/youtube-8m

Starter code for working with the YouTube-8M dataset.

Primary LanguagePythonApache License 2.0Apache-2.0

YouTube-8M Tensorflow Starter Code

This repo contains starter code for training and evaluating machine learning models over the YouTube-8M dataset. Out of the box, you can train a logistic classification model over either frame-level or video-level features. The code can be easily extended to train more sophisticated models.

Requirements

This starter code requires Tensorflow. If you haven't installed it yet, follow the instructions on tensorflow.org. This code has been tested with Tensorflow version 0.12.0-rc1. Going forward, we will continue to target the latest released version of Tensorflow.

You can download the YouTube-8M data files from here. We recommend downloading the smaller video-level features dataset first when getting started.

Quick Start on Video-Level Features

To start training a logistic model on the video-level features, run

MODEL_DIR=/tmp/yt8m
python train.py --train_data_pattern='/path/to/features/train*.tfrecord' --train_dir=$MODEL_DIR/logistic_model

Since the dataset is sharded into 4096 individual files, we use a wildcard (*) to represent all of those files.

To evaluate the model, run

python eval.py --eval_data_pattern='/path/to/features/validate*.tfrecord' --train_dir=$MODEL_DIR/logistic_model

As the model is training or evaluating, you can view the results on tensorboard by running

tensorboard --logdir=$MODEL_DIR

and navigating to http://localhost:6006 in your web browser.

When you are happy with your model, you can generate a csv file of predictions from it by running

python inference.py --output_file=predictions.csv --input_data_pattern='/path/to/features/validate*.tfrecord' --train_dir=$MODEL_DIR/logistic_model

This will output the top 20 predicted labels from the model for every example to 'predictions.csv'.

Using Frame Level Features

Follow the same instructions as above, appending --frame_features=True --model=FrameLevelLogisticModel --feature_names=inc3 for the train.py, eval.py, and inference.py scripts.
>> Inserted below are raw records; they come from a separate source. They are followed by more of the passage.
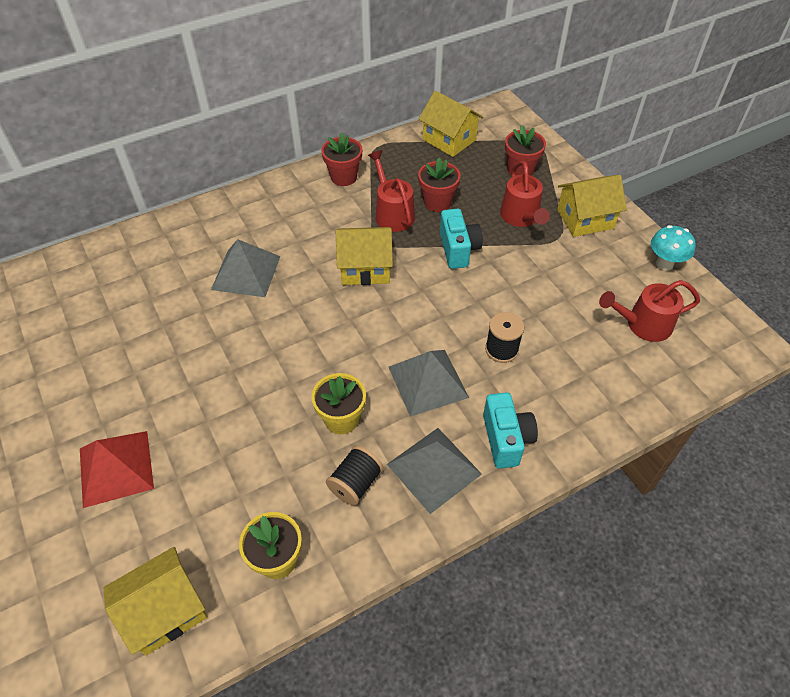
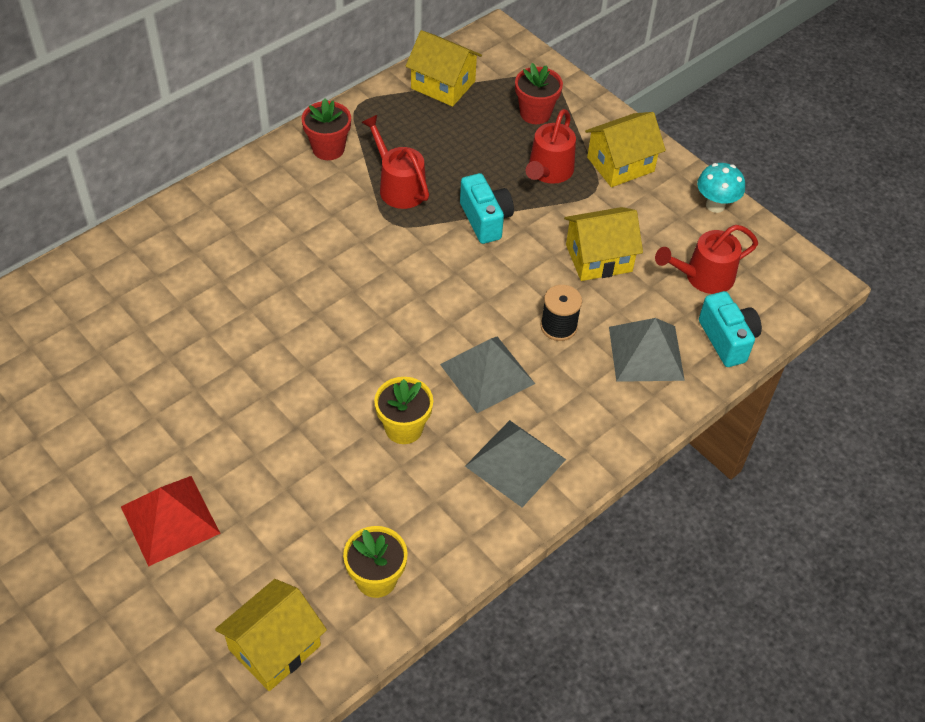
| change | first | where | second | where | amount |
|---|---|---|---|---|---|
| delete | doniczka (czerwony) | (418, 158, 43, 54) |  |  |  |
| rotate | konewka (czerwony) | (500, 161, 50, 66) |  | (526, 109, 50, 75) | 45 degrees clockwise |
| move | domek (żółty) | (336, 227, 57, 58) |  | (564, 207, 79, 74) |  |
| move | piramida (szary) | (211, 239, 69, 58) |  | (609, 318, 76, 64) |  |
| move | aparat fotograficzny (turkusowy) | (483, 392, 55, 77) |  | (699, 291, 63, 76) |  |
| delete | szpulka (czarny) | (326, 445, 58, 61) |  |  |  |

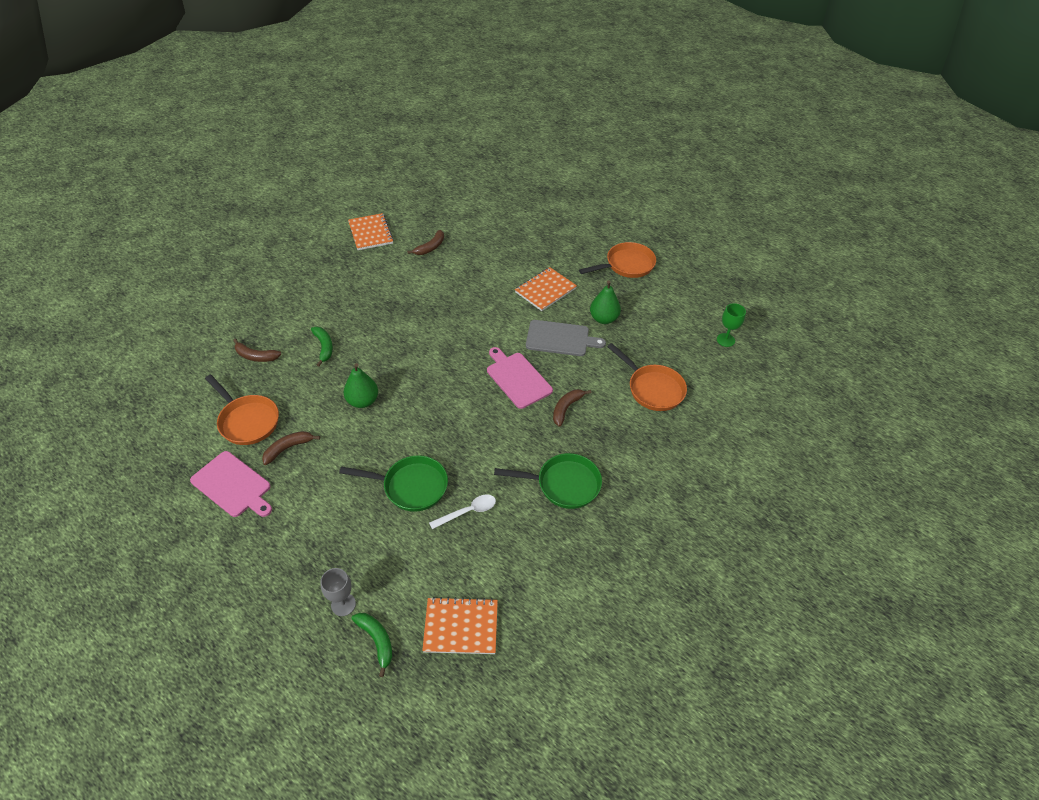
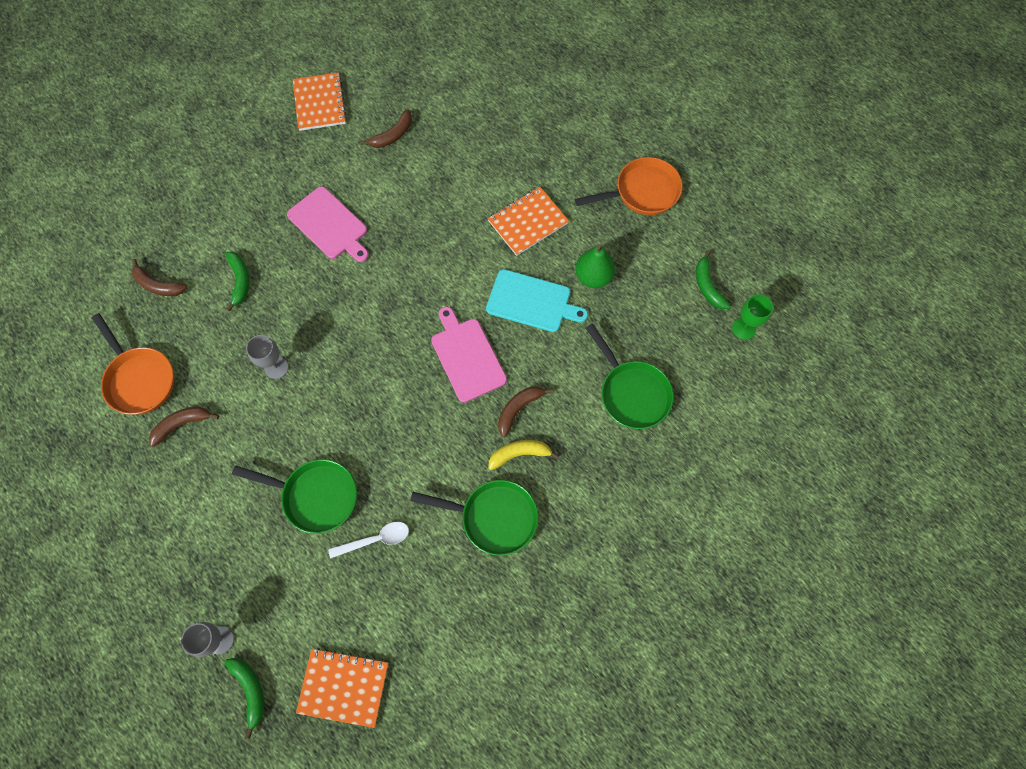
| change | first | where | second | where | amount |
|---|---|---|---|---|---|
| recolor | deska do krojenia (szary) | (526, 320, 80, 36) | deska do krojenia (turkusowy) | (486, 269, 102, 63) |  |
| recolor | patelnia (pomarańczowy) | (607, 343, 80, 68) | patelnia (zielony) | (586, 324, 88, 105) |  |
| replace | gruszka (zielony) | (344, 363, 34, 45) | kielich (szary) | (246, 335, 42, 44) |  |
| move | deska do krojenia (różowy) | (190, 451, 82, 66) |  | (287, 186, 82, 76) |  |
| insert |  |  | banan (zielony) | (696, 250, 34, 59) |  |
| insert |  |  | banan (żółty) | (488, 440, 71, 30) |  |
The 'FrameLevelLogisticModel' is designed to provide equivalent results to a logistic model trained over the video-level features. Please look at the 'models.py' file to see how to implement your own models.

Notes

One important thing to note is that by default, the train job will try to resume from an existing model checkpoint if there is one in the training directory. This may not be the behavior you want, especially during development. To start training a fresh model, add the --start_new_model flag to your run configuration.

Overview of Files

Training

  • train.py: The primary script for training models.
  • losses.py: Contains definitions for loss functions.
  • models.py: Contains definitions for models.
  • readers.py: Contains definitions for the Video dataset and Frame dataset readers.

Evaluation

  • eval.py: The primary script for evaluating models.
  • eval_util.py: Provides a class that calculates all evaluation metrics.
  • average_precision_calculator.py: Functions for calculating average precision.
  • mean_average_precision_calculator.py: Functions for calculating mean average precision.

Inference

  • inference.py: Generates an output file containing predictions of the model over a set of videos.

Misc

  • README.md: This documentation.
  • utils.py: Common functions.

About this project

This project is meant help people quickly get started working with the YouTube-8M dataset. This is not an official Google product.